Sunday, February 20, 2011

We all have our roles in life . . .

There was a brief piece in this week's The Week about princess-to-be Kate Middleton. She's "starting to channel Princess Diana," said the author.

Two months before the April 29 wedding, we’re already seeing “that familiar coquettish glance at the camera,” coupled with some “rather dramatic weight loss.” But if Kate “has any sense,” she won’t model herself on her true love’s mother but rather on his stepmother, Camilla.

“When it comes to handling a royal husband,” Camilla is far savvier than Diana ever was. She has internalized the most important lesson for royal brides: “You always come second.”

Diana stole the limelight from Charles. She attended every gala, premiere, and awards ceremony she was invited to and “reveled in the attention.” What the prince needed, however, was a consort “by his side, or in the wings,” not standing in front.
And Camilla, by contrast?

She "has never tried to upstage her husband." She "even plays dumb when necessary, as when she famously pretended she couldn’t work a video camera and let Charles demonstrate it for her."

"Sure," the article concluded, "such behavior is old-fashioned, even anti-feminist. But if you want a marriage of equals, don’t marry a royal."

--Whew, boy!

It reminded me of something Sarita and I discussed with someone in southeast Asia. We were talking about the astonishing cooperative, "I'll do anything to please you" (or, at least, make you feel good), "let's all work together" spirit in that part of the world.

Our source has taught at the university level. He said students in his classes would find friends who would work like slaves, in awful--I mean, truly awful--circumstances for hours and days (and days!) on end . . . to help their friends complete certain creative projects.

He said he never heard them argue or bicker or fight. There was no ego involved. They simply did everything necessary to get the job done. Excellently.

Such a culture has real strengths that ours in the west lacks.

Wow! If you need massive manpower to complete a task, you will find it and the task will get done.

But at what cost?

I mean at what cost to the participants?

And, ultimately, to society as a whole?

With all the astonishing technical excellence and productivity, these Chinese/southeast Asian students, our friend said, just--for some reason (probably related to the sublimated ego, the almost non-existent "I")-- . . . they just seem to lack some of the artistic excitement, the creativity he has seen elsewhere.

Sometimes it's hard, even, to put your finger on.

But that portion of the conversation eventually wound around to talking about the differences between (most) American and (most) Chinese women: "If you want a partner, marry an American woman. If you want a servant, marry a Chinese woman."

I have been so blessed to be married to an American woman partner--someone who is willing, ready and able to stand up against me, call me on my foolishness, suggest better, smarter, more effective ways of going where we (together) have agreed to go.

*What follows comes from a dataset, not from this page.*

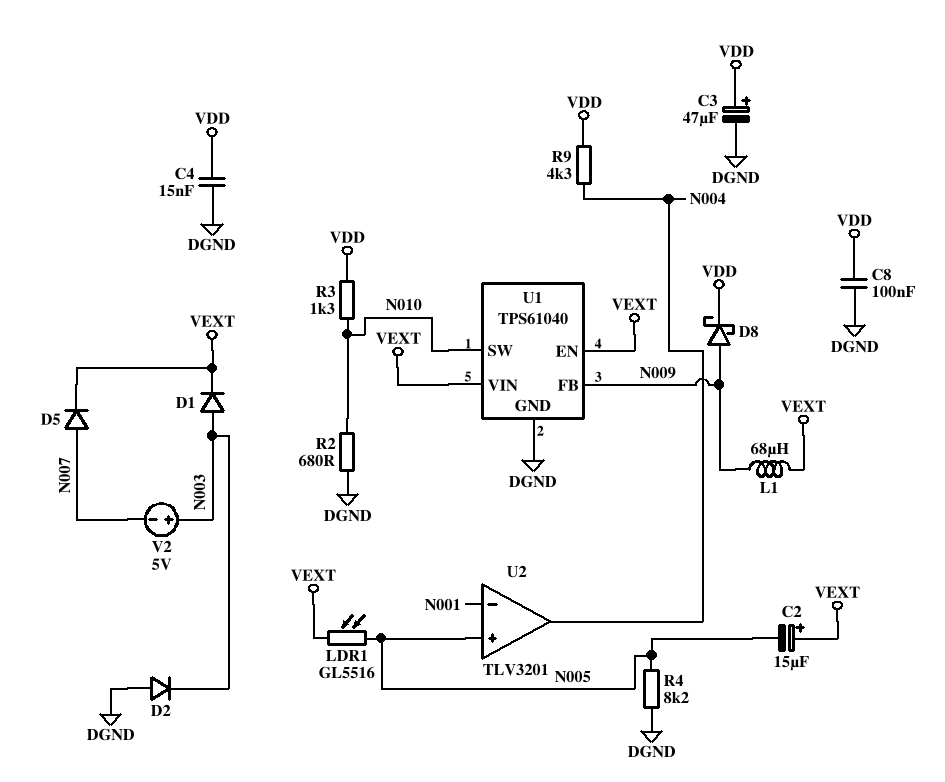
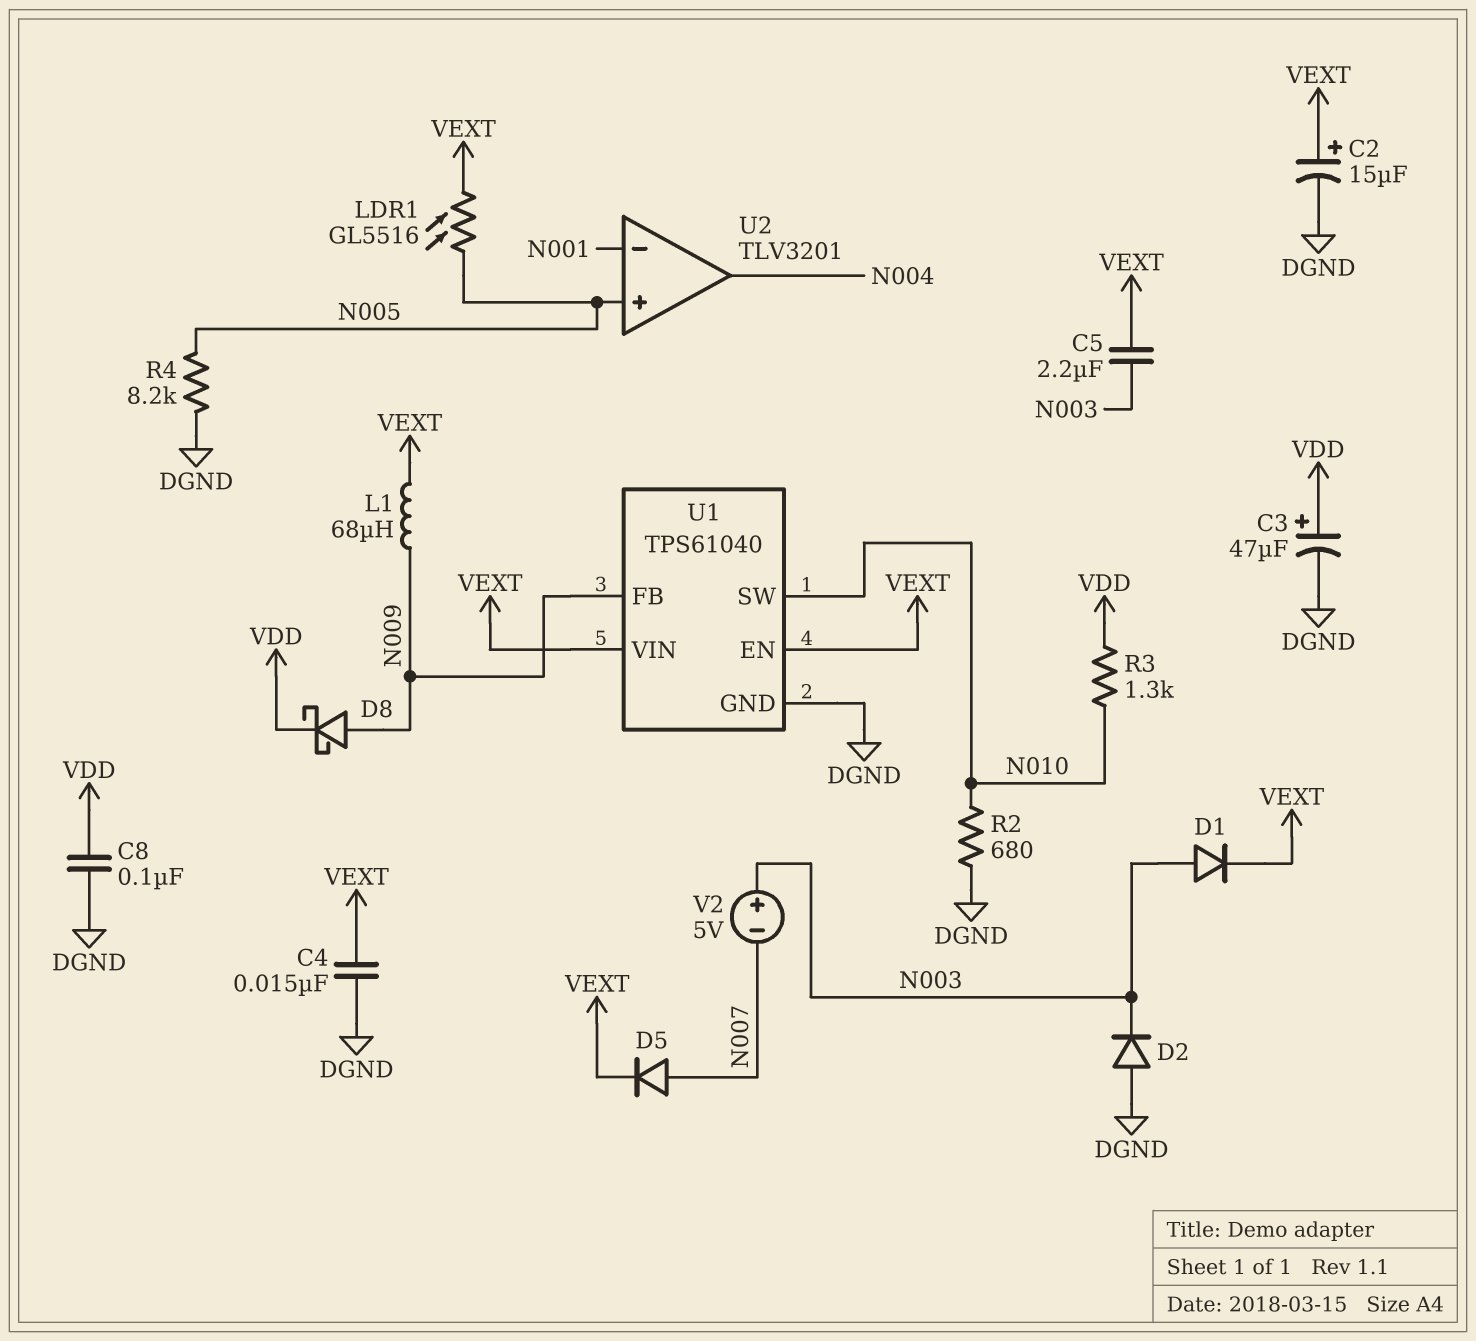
C2: 15uF (plus VEXT, minus N005) -> 15uF (plus VEXT, minus DGND)
C4: 15nF (DGND, VDD) -> 15nF (DGND, VEXT)
C5: none -> 2.2uF (N003, VEXT)
R9: 4.3k (N004, VDD) -> none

How grateful I am for such a relationship! Instead of the almost obsequious, "Oh, my master! I will do whatever you say! Oh! You are so smart! You are so strong! You are so ______! Whatever you say, my dear!" complaisance of the supposedly ideal southeast Asian woman!


PS: Much as modern American evangelicals--and especially women--would like to suggest the Bible does not present us obsequiousness as "the" model taught in Scripture, isn't it taught?

Oh, yes! We can find plenty of counter-examples of the women who don't seem to fit the model--Deborah, Jael, Mary, Jesus' mother (and Mary, the sister of Martha, who sat with the men to listen to Jesus while her sister did all the kitchen work [and who got criticized?]!), Lydia and Priscilla and Junia and the Proverbs 31 woman, etc., etc.

But then we're stuck with the obsequious verses and passages as well: Ephesians 5:22-24; Colossians 3:13; 1 Peter 3:1-6; and so forth.

It does strike me that there is a big difference between being strong and obnoxious on the one hand, or between being obsequious and holy (or non-obnoxious) on the other! (Put another way: Just because you are obsequious doesn't guarantee you're not obnoxious. And just because you are strong doesn't mean you must be being offensive! Strong does not have to be obnoxious. And being a doormat doesn't mean holy.)

--Just a little side-thought . . . because, I'm afraid, I've met too many women who think they have to lay themselves down as doormats for their men to step all over or they won't be "godly"!

Forget it!

Maybe you will be most godly when you encourage your man--by standing up to him!--to quit being such a [jerk].

Afraid you might hurt his feelings?

He's a man! He needs to get over it!